US warns Uganda, Kenya and Rwanda on used clothes imports ban
Kampala, Uganda | THE INDEPENDENT | The US has warned East African Community (EAC) leaders that will converge in Kampala this week that their planned ban of the importation of used clothes by 2019 violates conditions set to expand trade and investment in Africa under the African Growth and Opportunity Act, known as AGOA.
In March 2016, the head of states in the EAC, which comprises of Uganda, Kenya, Tanzania, Rwanda, Burundi and South Sudan agreed to ban import of used clothes in the region in three years as part of the EAC Vision 2050 and the Industrialization Policy to enhance a manufacturing sector that currently contributes 8.7% to the regional Gross Domestic Product to 25% by 2032.
At a press briefing last week, the acting head of economic and regional affairs at the Africa Bureau of the US State Department Harry Sullivan confirmed that the office of the US Trade Representative (USTR) could review trade benefits to Uganda, Rwanda and Tanzania under AGOA after a complaint by U.S. interests about an East African ban on imports of used clothing.
“The leaders of Rwanda, Tanzania, and Uganda are going to meet on this issue, so I wish I was privy to what they might decide. They might not have come to consensus yet, I’m really not sure, but we are asking those three countries to do two things. One is to decrease their tariffs to their pre-2016 levels, and the second thing we’re asking is to commit that aside from health or sanitary reasons, not to phase out the export of used clothing,” Sulliavan stated.
Speaking to the African media last week, he said the US is watching the EAC moves closely. “So we’ve communicated that, we believe very effectively, to all levels of the three governments. The trade ministers met last Friday; I don’t have a read-out on what their discussions were. The leaders will meet next week, and I believe the result of that meeting will determine how we proceed.”
Last year, the US Trade Representative (USTR) revealed they are reviewing their trade relationswhips with East Africa in response to a petition filed by the Secondary Materials and Recycled Textiles Association (SMART), which complained that the ban “imposed significant hardship” on the US used-clothing industry and violated AGOA rules.
AGOA, which was extended in 2016, allows exporters from African countries that meet given terms, to export their goods into the U.S. without the usual tough restrictions. In turn, America also gets some preferential treatment of their products.
Uganda, Rwanda and Tanzania have since raised taxes for used clothes and offered incentives to manufactures to invest in their local textile sectors starting in the financial year 2017/18.
Uganda has increased the environmental levy imposed on used clothes from 15 % to 20 % of the cost and freight insurance (CIF) value in some taxes during the post-election budget.

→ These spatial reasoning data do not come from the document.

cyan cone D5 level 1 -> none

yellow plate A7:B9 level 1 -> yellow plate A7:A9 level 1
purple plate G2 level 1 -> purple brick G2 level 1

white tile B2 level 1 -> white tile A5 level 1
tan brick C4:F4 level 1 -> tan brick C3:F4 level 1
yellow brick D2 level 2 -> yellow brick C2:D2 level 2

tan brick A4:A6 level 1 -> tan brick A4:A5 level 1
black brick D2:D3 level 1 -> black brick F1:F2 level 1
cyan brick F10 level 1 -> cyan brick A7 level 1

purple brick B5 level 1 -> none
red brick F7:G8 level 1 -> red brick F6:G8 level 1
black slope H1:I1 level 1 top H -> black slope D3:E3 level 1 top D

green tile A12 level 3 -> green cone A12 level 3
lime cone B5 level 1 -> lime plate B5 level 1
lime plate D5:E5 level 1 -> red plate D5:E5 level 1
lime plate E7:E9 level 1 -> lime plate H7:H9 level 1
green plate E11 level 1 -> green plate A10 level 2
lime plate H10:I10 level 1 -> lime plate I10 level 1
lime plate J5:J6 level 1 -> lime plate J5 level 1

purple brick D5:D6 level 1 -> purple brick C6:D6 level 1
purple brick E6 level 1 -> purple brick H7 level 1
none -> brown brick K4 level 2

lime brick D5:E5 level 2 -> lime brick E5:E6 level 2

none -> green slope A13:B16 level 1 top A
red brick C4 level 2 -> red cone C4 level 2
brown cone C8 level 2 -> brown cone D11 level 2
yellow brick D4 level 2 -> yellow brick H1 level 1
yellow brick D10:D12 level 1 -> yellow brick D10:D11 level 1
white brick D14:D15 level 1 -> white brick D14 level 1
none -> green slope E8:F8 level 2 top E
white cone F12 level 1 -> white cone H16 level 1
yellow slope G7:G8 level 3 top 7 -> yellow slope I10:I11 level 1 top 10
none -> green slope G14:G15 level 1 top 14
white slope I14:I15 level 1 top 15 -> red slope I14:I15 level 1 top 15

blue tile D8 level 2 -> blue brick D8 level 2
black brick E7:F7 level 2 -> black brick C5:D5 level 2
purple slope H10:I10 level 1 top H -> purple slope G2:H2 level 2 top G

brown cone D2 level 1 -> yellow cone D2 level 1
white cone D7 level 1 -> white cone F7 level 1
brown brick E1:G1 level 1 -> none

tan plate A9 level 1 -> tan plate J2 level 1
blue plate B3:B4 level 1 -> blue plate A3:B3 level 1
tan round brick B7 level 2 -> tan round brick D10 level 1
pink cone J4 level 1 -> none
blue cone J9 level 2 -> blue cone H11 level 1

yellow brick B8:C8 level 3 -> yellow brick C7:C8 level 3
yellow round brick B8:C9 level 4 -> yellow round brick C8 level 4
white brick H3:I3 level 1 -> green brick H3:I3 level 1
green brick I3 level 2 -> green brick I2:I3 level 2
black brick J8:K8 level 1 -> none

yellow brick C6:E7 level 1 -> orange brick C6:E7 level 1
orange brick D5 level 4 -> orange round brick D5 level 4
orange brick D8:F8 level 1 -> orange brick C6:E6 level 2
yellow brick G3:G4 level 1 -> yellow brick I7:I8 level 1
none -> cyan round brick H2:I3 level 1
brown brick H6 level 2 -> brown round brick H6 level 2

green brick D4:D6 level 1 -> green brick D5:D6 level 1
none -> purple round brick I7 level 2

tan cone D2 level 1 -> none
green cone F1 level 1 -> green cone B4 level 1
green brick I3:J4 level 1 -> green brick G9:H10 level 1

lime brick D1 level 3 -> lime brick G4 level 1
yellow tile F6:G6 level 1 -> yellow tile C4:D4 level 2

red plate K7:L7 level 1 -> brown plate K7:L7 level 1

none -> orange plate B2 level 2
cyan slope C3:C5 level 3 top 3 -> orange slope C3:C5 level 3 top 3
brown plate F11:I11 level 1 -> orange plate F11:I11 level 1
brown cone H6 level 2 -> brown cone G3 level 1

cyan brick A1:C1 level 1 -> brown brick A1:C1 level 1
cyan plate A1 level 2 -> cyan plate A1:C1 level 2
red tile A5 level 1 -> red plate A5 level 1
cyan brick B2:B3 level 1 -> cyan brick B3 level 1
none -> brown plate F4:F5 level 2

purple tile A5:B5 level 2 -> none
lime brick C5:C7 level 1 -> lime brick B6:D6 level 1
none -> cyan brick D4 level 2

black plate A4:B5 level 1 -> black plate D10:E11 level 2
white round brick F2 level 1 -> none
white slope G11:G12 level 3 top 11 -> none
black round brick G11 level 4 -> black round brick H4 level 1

Rwanda has increased taxes on import of used clothes for the second consecutive year from $0.2 to $2.5 in the last financial year to US$4 per kg this financial year arguing that it intends to protect the market for new clothes made locally. In the financial year 18/19, Rwanda plans to charge $5 per kg on import of used clothes.
Isaac Khisa analyses the impact the ban could have, BELOW
ANALYSIS | ISAAC KHISA | Among optimists, the proposal by East African Community (EAC) member states to ban the importation of used clothes by 2019 is great because it could spark the growth of a local textile industry in the bloc.
But pessimists say the move will complicate the region’s trade arrangements with leading partners including the U.S. which is also a large exporter of used clothes to the region. It could also increase the cost of clothes in countries where the majority of the population is poor and lead to the import of new cheap clothes to out-compete the very industries the regional governments seek to protect.
Faced with these options, some business analysts are proposing a middle-ground that reflects the status quo. They say the region is better off allowing entry of used clothes as it also develops its own textile industry.
“As a region, there’s need to allow entry of any products provided there are no illegalities in the sale of those items on our markets while at the same time boosting their production locally,” said Charles Ocici, the executive director at Enterprise Uganda, a USAID-sponsored agency for equipping skills to small and medium firms.
He suggests a co-existence of used and new clothes in the regional markets and the use of taxes to ensure fair competition between them.
That way, Ocici says, the burden of the ban will not only be felt by the poor but by all clothing consumers, who will, in turn, buy the locally made clothes.
He added that the co-existence will also make EAC avoid unnecessarily frictions with the powers where used clothes originate.